27 Jul, 2010

8 commits

  • The b_strat callback is used by xfs_buf_iostrategy to perform additional
    checks before submitting a buffer. It is used in xfs_bwrite and when
    writing out delayed buffers. In xfs_bwrite it we can de-virtualize the
    call easily as b_strat is set a few lines above the call to
    xfs_buf_iostrategy. For the delayed buffers the rationale is a bit
    more complicated:

    - there are three callers of xfs_buf_delwri_queue, which places buffers
    on the delwri list:
    (1) xfs_bdwrite - this sets up b_strat, so it's fine
    (2) xfs_buf_iorequest. None of the callers can have XBF_DELWRI set:
    - xlog_bdstrat is only used for log buffers, which are never delwri
    - _xfs_buf_read explicitly clears the delwri flag
    - xfs_buf_iodone_work retries log buffers only
    - xfsbdstrat - only used for reads, superblock writes without the
    delwri flag, log I/O and file zeroing with explicitly allocated
    buffers.
    - xfs_buf_iostrategy - only calls xfs_buf_iorequest if b_strat is
    not set
    (3) xfs_buf_unlock
    - only puts the buffer on the delwri list if the DELWRI flag is
    already set. The DELWRI flag is only ever set in xfs_bwrite,
    xfs_buf_iodone_callbacks, or xfs_trans_log_buf. For
    xfs_buf_iodone_callbacks and xfs_trans_log_buf we require
    an initialized buf item, which means b_strat was set to
    xfs_bdstrat_cb in xfs_buf_item_init.

    Conclusion: we can just get rid of the callback and replace it with
    explicit calls to xfs_bdstrat_cb.

    Signed-off-by: Christoph Hellwig
    Reviewed-by: Dave Chinner
    Signed-off-by: Dave Chinner

    Christoph Hellwig
     
  • By making this member a void pointer we can get rid of a lot of pointless
    casts.

    Signed-off-by: Christoph Hellwig
    Reviewed-by: Dave Chinner

    Christoph Hellwig
     
  • Get rid of the xfs_buf_pin/xfs_buf_unpin/xfs_buf_ispin helpers and opencode
    them in their only callers, just like we did for the inode pinning a while
    ago. Also remove duplicate trace points - the bufitem tracepoints cover
    all the information that is present in a buffer tracepoint.
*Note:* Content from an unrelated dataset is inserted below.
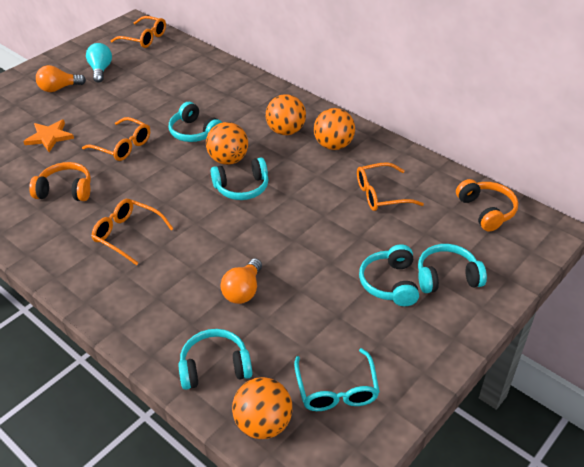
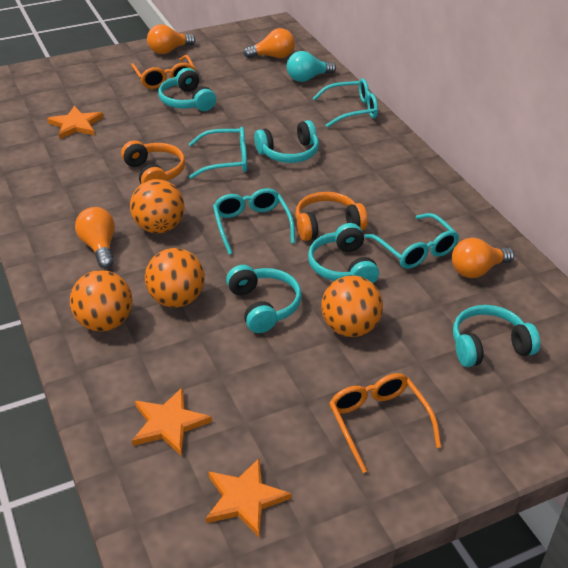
orange glasses: 4 -> 2
orange light bulb: 2 -> 4
orange star: 1 -> 3
turquoise glasses: 1 -> 4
    Signed-off-by: Christoph Hellwig
    Reviewed-by: Dave Chinner

    Christoph Hellwig
     
  • Stop the function pointer casting madness and give all the li_cb instances
    correct prototype.

    Signed-off-by: Christoph Hellwig
    Reviewed-by: Dave Chinner

    Christoph Hellwig
     
  • Stop the function pointer casting madness and give all the xfs_item_ops the
    correct prototypes.

    Signed-off-by: Christoph Hellwig
    Reviewed-by: Dave Chinner

    Christoph Hellwig
     
  • The unpin_remove item operation instances always share most of the
    implementation with the respective unpin implementation. So instead
    of keeping two different entry points add a remove flag to the unpin
    operation and share the code more easily.

    Signed-off-by: Christoph Hellwig
    Reviewed-by: Dave Chinner

    Christoph Hellwig
     
  • Currently we track log item descriptor belonging to a transaction using a
    complex opencoded chunk allocator. This code has been there since day one
    and seems to work around the lack of an efficient slab allocator.
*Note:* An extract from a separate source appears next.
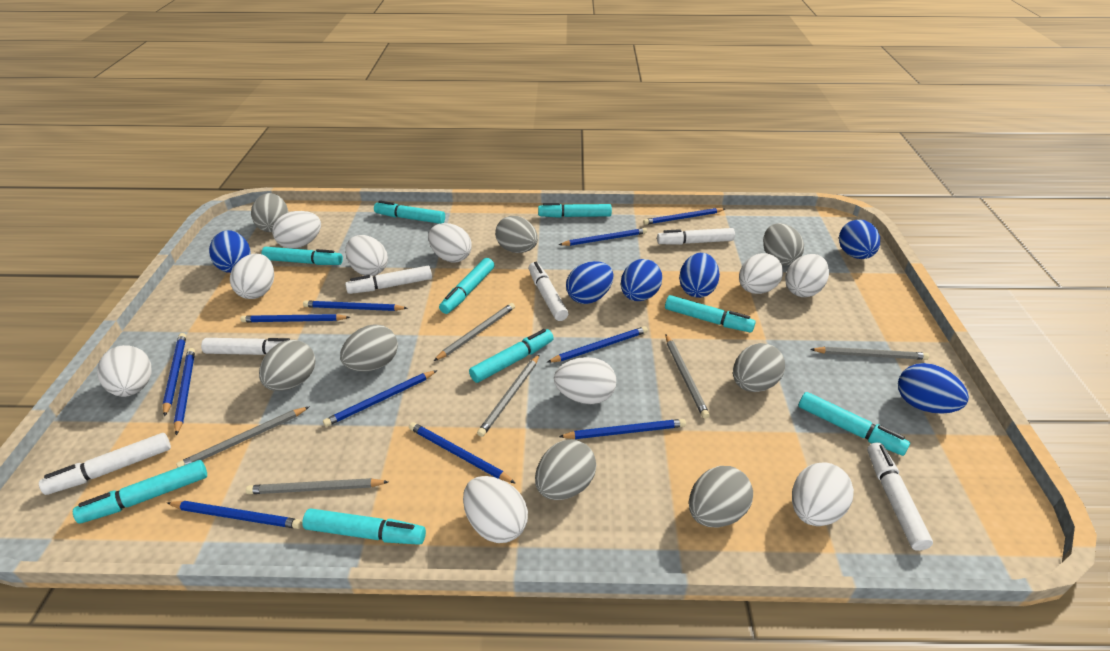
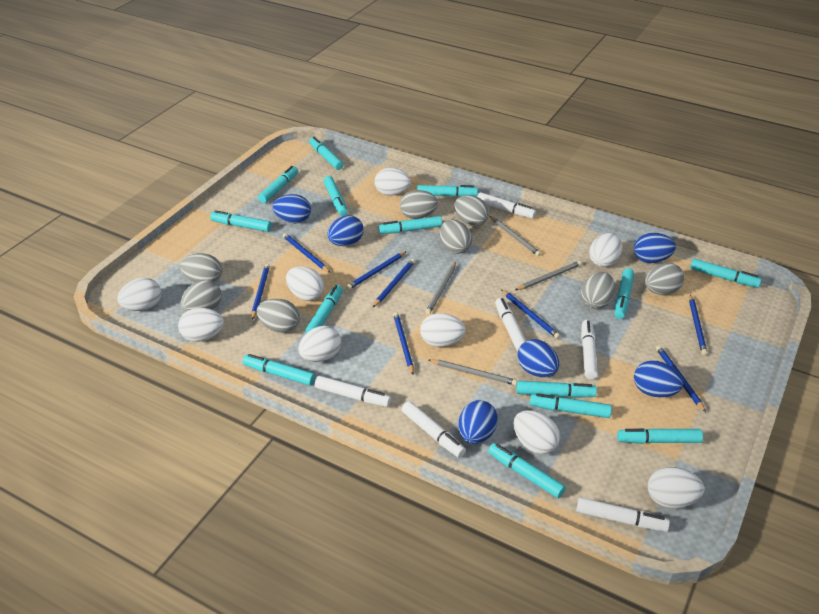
blue pencil: 11 -> 8
grey pencil: 6 -> 4
turquoise marker: 9 -> 14
white egg: 10 -> 9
    This patch replaces it with dynamically allocated log item descriptors
    from a dedicated slab pool, linked to the transaction by a linked list.
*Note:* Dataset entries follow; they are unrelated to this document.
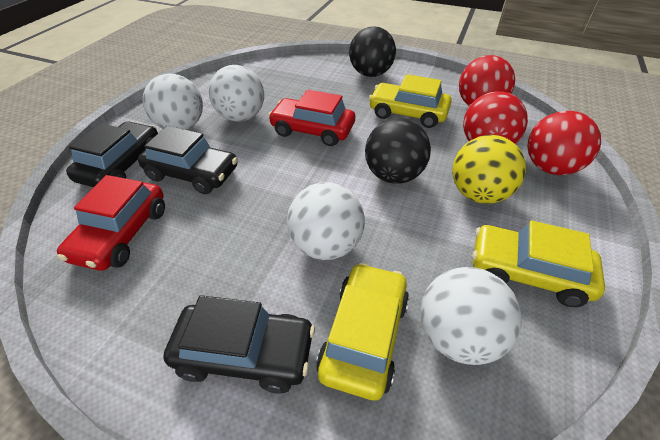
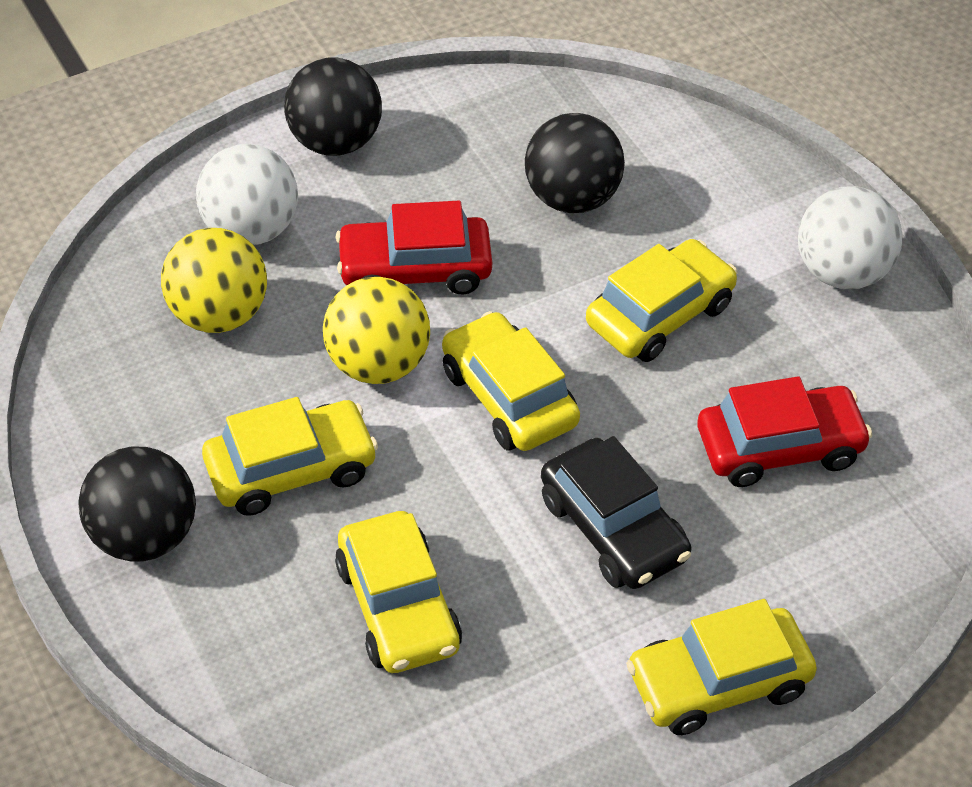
black ball: 2 -> 3
black car: 3 -> 1
red ball: 3 -> 0
white ball: 4 -> 2
yellow ball: 1 -> 2
yellow car: 3 -> 5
    This allows to greatly simplify the log item descriptor tracking to the
    point where it's just a couple hundred lines in xfs_trans.c instead of
    a separate file. The external API has also been simplified while we're
    at it - the xfs_trans_add_item and xfs_trans_del_item functions to add/
    delete items from a transaction have been simplified to the bare minium,
    and the xfs_trans_find_item function is replaced with a direct dereference
    of the li_desc field. All debug code walking the list of log items in
    a transaction is down to a simple list_for_each_entry.

    Note that we could easily use a singly linked list here instead of the
    double linked list from list.h as the fastpath only does deletion from
    sequential traversal. But given that we don't have one available as
    a library function yet I use the list.h functions for simplicity.

    Signed-off-by: Christoph Hellwig
    Reviewed-by: Dave Chinner

    Christoph Hellwig
     
  • Dmapi support was never merged upstream, but we still have a lot of hooks
    bloating XFS for it, all over the fast pathes of the filesystem.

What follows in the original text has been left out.